Marine, aka Métaux lourds sur Instagram, s’est jus­te­ment fait opé­rer der­niè­re­ment. Comme Pascale et Inès, elle a appris qu’elle souf­frait de lipœ­dème tar­di­ve­ment, en novembre 2022. Un mois plus tard, la jeune femme de 37 ans pas­sait sur le billard. “Je ne pou­vais pas res­ter comme ça, raconte-​t-​elle à Causette. Quand je suis sor­tie du rendez-​vous où l’on m’a diag­nos­ti­quée, j’ai fon­du en larmes. C’était super violent. D’abord par ce que, pen­dant des années, on me disait que ma mor­pho­lo­gie et mes dou­leurs étaient de ma faute, parce que j’étais grosse. Là, on m’enlevait ma culpa­bi­li­té et on me lais­sait la rage face à la gros­so­pho­bie médi­cale que j’avais subie. Ensuite, parce que je ne voyais plus mon corps comme avant : c’est dur à dire, mais j’avais l’impression de por­ter deux énormes sacs de cel­lules toxiques. Je ne pou­vais plus me voir, je ne sup­por­tais plus que ma meuf me touche.” 

“Dysphorie de jambe” 

Désireuse de se débar­ras­ser de cette “graisse toxique”, Marine n’a cepen­dant pas les moyens de s’offrir les soins. Elle doit emprun­ter 15 000 euros pour subir deux opé­ra­tions en France, une pre­mière des che­villes jusqu’aux genoux, extrê­me­ment dou­lou­reuse avec dix-​neuf inci­sions, puis une seconde des genoux jusqu’aux hanches. Entre les deux, Marine a vécu ce qu’elle appelle “une dys­pho­rie de jambe”. “Je pen­sais que je serais ravie, mais en fait, ça a été super dif­fi­cile à vivre, je ne recon­nais­sais plus mes jambes et je me suis deman­dé si ça en valait vrai­ment la peine”, raconte-​t-​elle. Alors que dans le cadre d’une chi­rur­gie baria­trique, où le·la patient·e voit son corps se trans­for­mer très rapi­de­ment, un accom­pa­gne­ment psy­cho­lo­gique est obli­ga­toire, dans celui du lipœ­dème, rien n’est pré­vu, la mala­die n’étant pas recon­nue par la Sécu. 

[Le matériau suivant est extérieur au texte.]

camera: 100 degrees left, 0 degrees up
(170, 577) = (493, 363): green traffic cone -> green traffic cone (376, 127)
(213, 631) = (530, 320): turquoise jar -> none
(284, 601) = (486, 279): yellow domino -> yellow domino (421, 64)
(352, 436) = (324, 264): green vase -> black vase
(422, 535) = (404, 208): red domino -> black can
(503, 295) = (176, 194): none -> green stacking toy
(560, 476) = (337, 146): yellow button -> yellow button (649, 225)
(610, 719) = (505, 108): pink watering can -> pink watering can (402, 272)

Marine tente tout de même la seconde opé­ra­tion et c’est après qu’est venue la révé­la­tion. “Devant le miroir j’ai pris des pho­tos et là, je me suis dit “mais elles sont comme ça tes jambes en fait”, se souvient-​elle. Je ne regrette abso­lu­ment pas, cette opé­ra­tion m’a chan­gé la vie : plus de dou­leurs per­ma­nentes, plus de dif­fi­cul­tés à mar­cher, plus de cuisses qui frottent et la dis­pa­ri­tion d’un de mes plus gros com­plexes.” La jeune femme met tout de même en garde : “On n’est pas sur de la chi­rur­gie esthé­tique, c’est de la chi­rur­gie répa­ra­trice : on ne vise pas des jambes de man­ne­quin. Par exemple, moi, j’ai du relâ­che­ment cuta­né, des petites cica­trices… Mais mes jambes sont fonc­tion­nelles, et c’est ce qui importe.”

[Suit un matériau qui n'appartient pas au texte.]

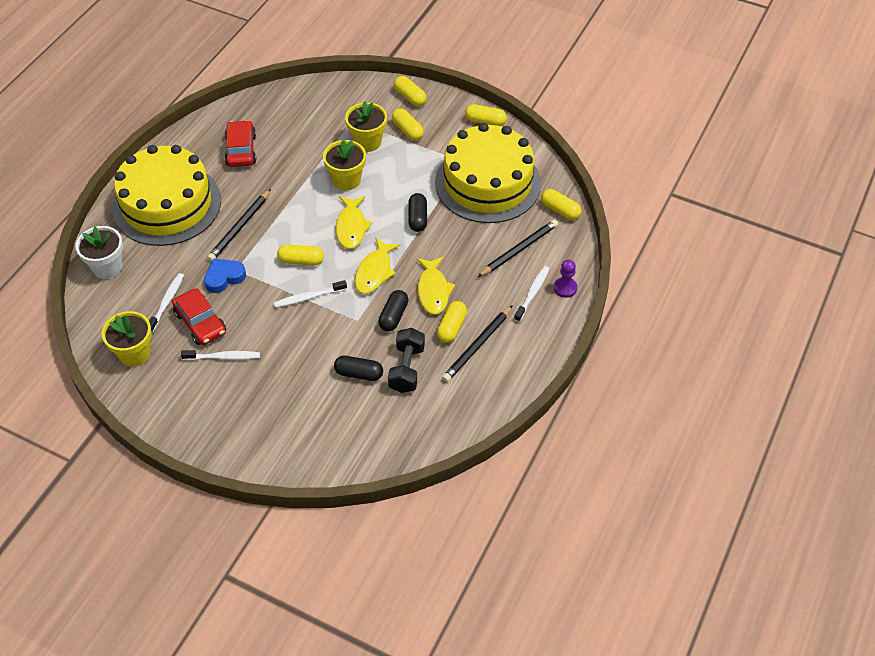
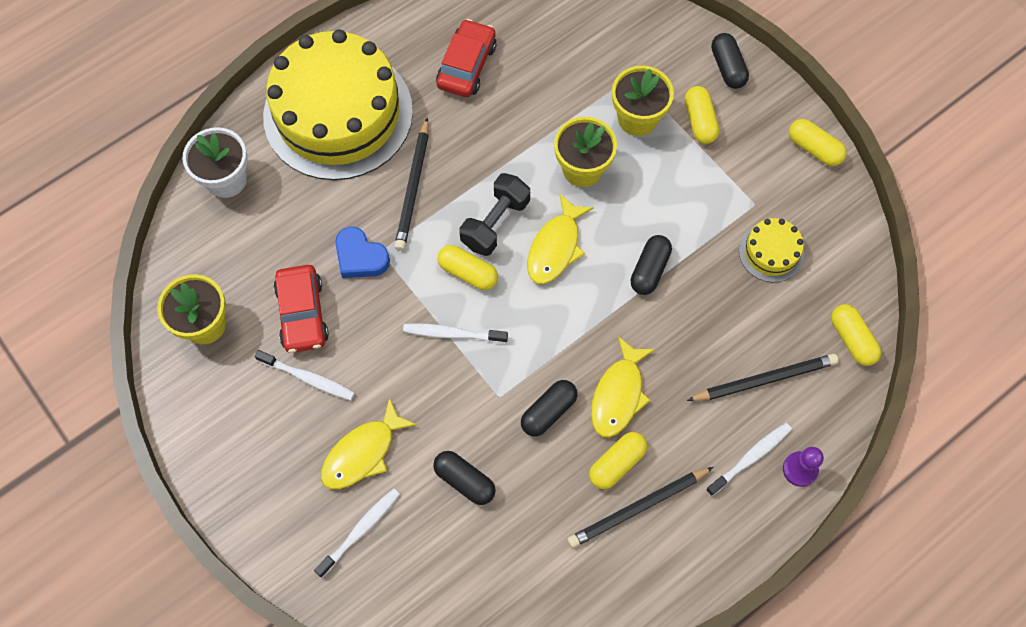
camera: 25 degrees right, 15 degrees up
(167, 302) = (275, 264): white toothbrush -> white toothbrush (360, 530)
(224, 277) = (360, 257): blue heart -> blue heart turned 135 degrees counterclockwise
(240, 227) = (413, 187): black pencil -> black pencil turned 45 degrees counterclockwise
(374, 272) = (554, 331): yellow fish -> yellow fish (363, 453)
(406, 369) = (529, 501): black dumbbell -> black dumbbell (495, 223)
(410, 97) = (727, 67): yellow capsule -> black capsule
(487, 183) = (771, 252): yellow cake -> yellow cake, size x0.42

Rajeunissement des consultations

De son côté, Inès est en train de réflé­chir à contrac­ter un prêt pour se lan­cer, elle aus­si, dans la chi­rur­gie. “Bien sûr, j’aurais pré­fé­ré mettre cet argent dans un achat immo­bi­lier, mais vivre sans le lipœ­dème, c’est tel­le­ment impor­tant, ça repré­sente tel­le­ment d’espoir pour moi”, explique-​t-​elle. 

Autre espoir : la sen­si­bi­li­sa­tion sur la mala­die a fait un bond ces der­nières années. Le Dr Delobaux l’atteste : il voit de plus en plus de jeunes femmes, entre 20 et 30 ans, pous­ser la porte de son cabi­net. “Avant, c’étaient plu­tôt des femmes de 50 ou 60 ans, qui venaient consul­ter au bout d’une longue errance médi­cale”, précise-​t-​il. Pour lui, ce rajeu­nis­se­ment montre donc que les choses pro­gressent en matière de prise en charge et de rapi­di­té du diag­nos­tic. Mais il reste tant à faire. “Si je ne fai­sais que ça, je pour­rais en voir plus de cent par mois”, rap­pelle le chirurgien.